If Only It Were the Apocalypse

Right-wingers and progressives both hope for some kind of grand moment of clarity in which the illusions of the present will be dispelled.
Jan_Massijs_-_The_Apocalypse_of_Saint_John_the_Evangelist_(1563)

Last fall, as we watched the last of the airplanes leave Kabul, my wife and I found ourselves discussing our memories of how the wars in Afghanistan and Iraq had begun. Hers were oddly romantic. Growing up as she did in a solidly Republican household, she had found herself not only only assured of the righteousness of these conflicts but eagerly awaiting a strange and thrilling new life on the homefront.

In these hopes my wife would be disappointed. She had thought that a war would involve ration coupons and victory gardens and the recycling of tin, things she had read about in a children’s novel set during the Second World War.
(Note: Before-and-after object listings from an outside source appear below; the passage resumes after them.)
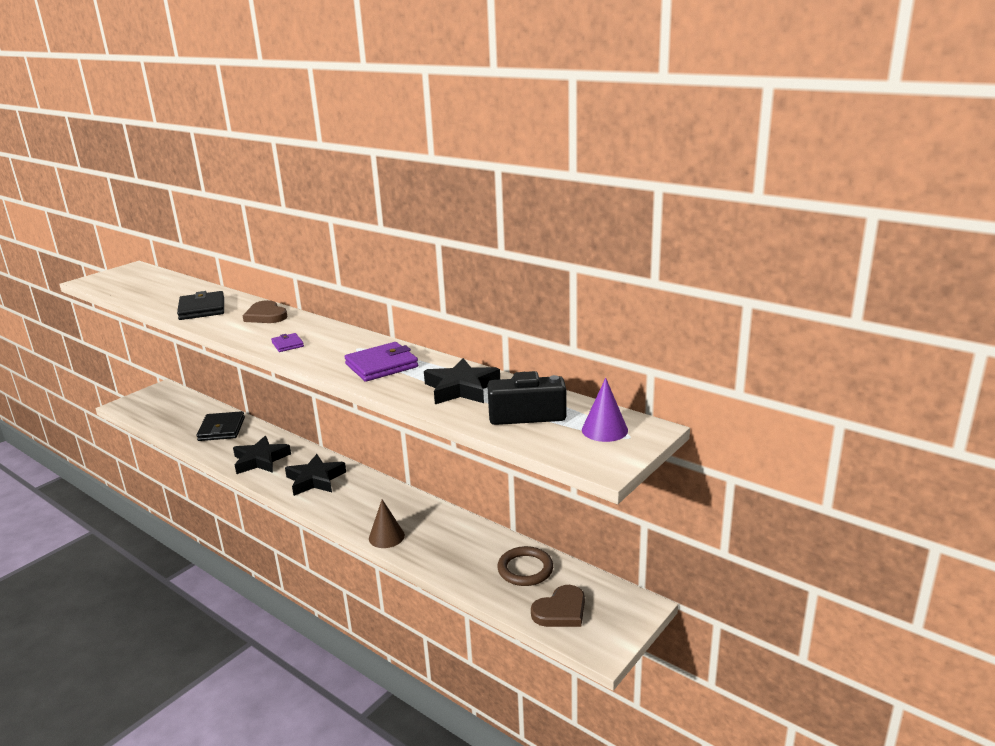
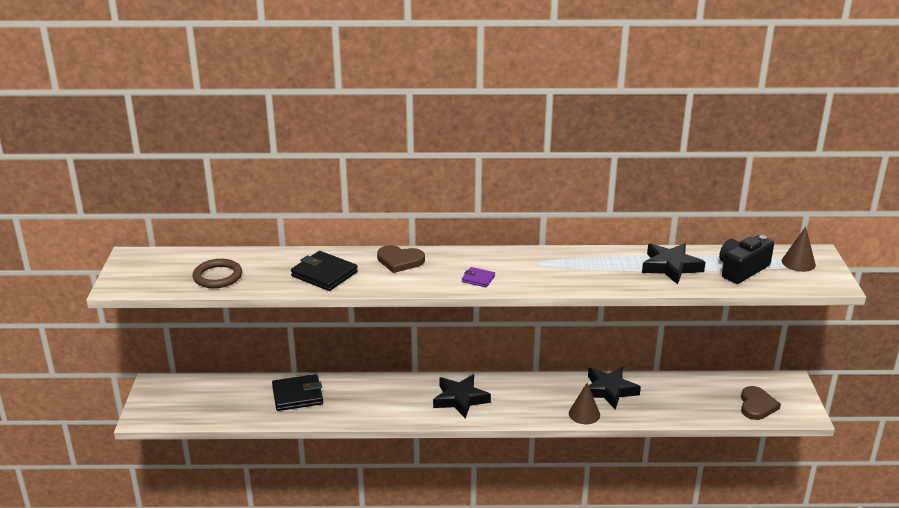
camera: 40 degrees left, 5 degrees up
(221, 429) = (297, 395): black wallet -> black wallet turned 60 degrees counterclockwise
(260, 460) = (385, 405): black star -> black star (609, 390)
(381, 365) = (585, 270): purple wallet -> none
(525, 569) = (701, 391): brown ring -> brown ring (218, 276)
(604, 430) = (798, 263): purple cone -> brown cone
Perhaps her mother would go to work in a munitions factory, and she herself would be placed in the care of her grandparents to await the anxious news of her younger male relations enduring even greater hardships in faraway places.

“Actually,” she told me, “what I remember were malls.” To this day she recalls being surprised at how little her life was actually altered—not only did food and clothing and life’s other necessities not become scarcer; new cars were purchased, televisions became larger, cable packages expanded, and videocassettes were replaced with some kind of CD. War was something that happened on television, like American Idol.

My own impressions of those days are similar. The Bush years seemed to me to be of a piece with the 1990s. The digital revolution of the Obama administration, when broadband internet and smartphones became not only ubiquitous but technologies without which it was impossible to imagine even the most unremarkable facets of daily life, was far more sweeping than any change in American life that took place during the Golden Age of the War on Terror. (Does anyone else remember the Homeland Security Advisory System of blessed memory, with its hilariously color-coded “threat levels”?)

The war in Afghanistan is over. But the longing to which it gave rise, for some kind of shared experience of suffering—the privation and camaraderie remembered by our great-grandparents—is still with us. Nor is it the exclusive province of children. If anything, it seems to me even more pronounced among adults, especially those who do not already spend most of their days in imaginary worlds of their own construction.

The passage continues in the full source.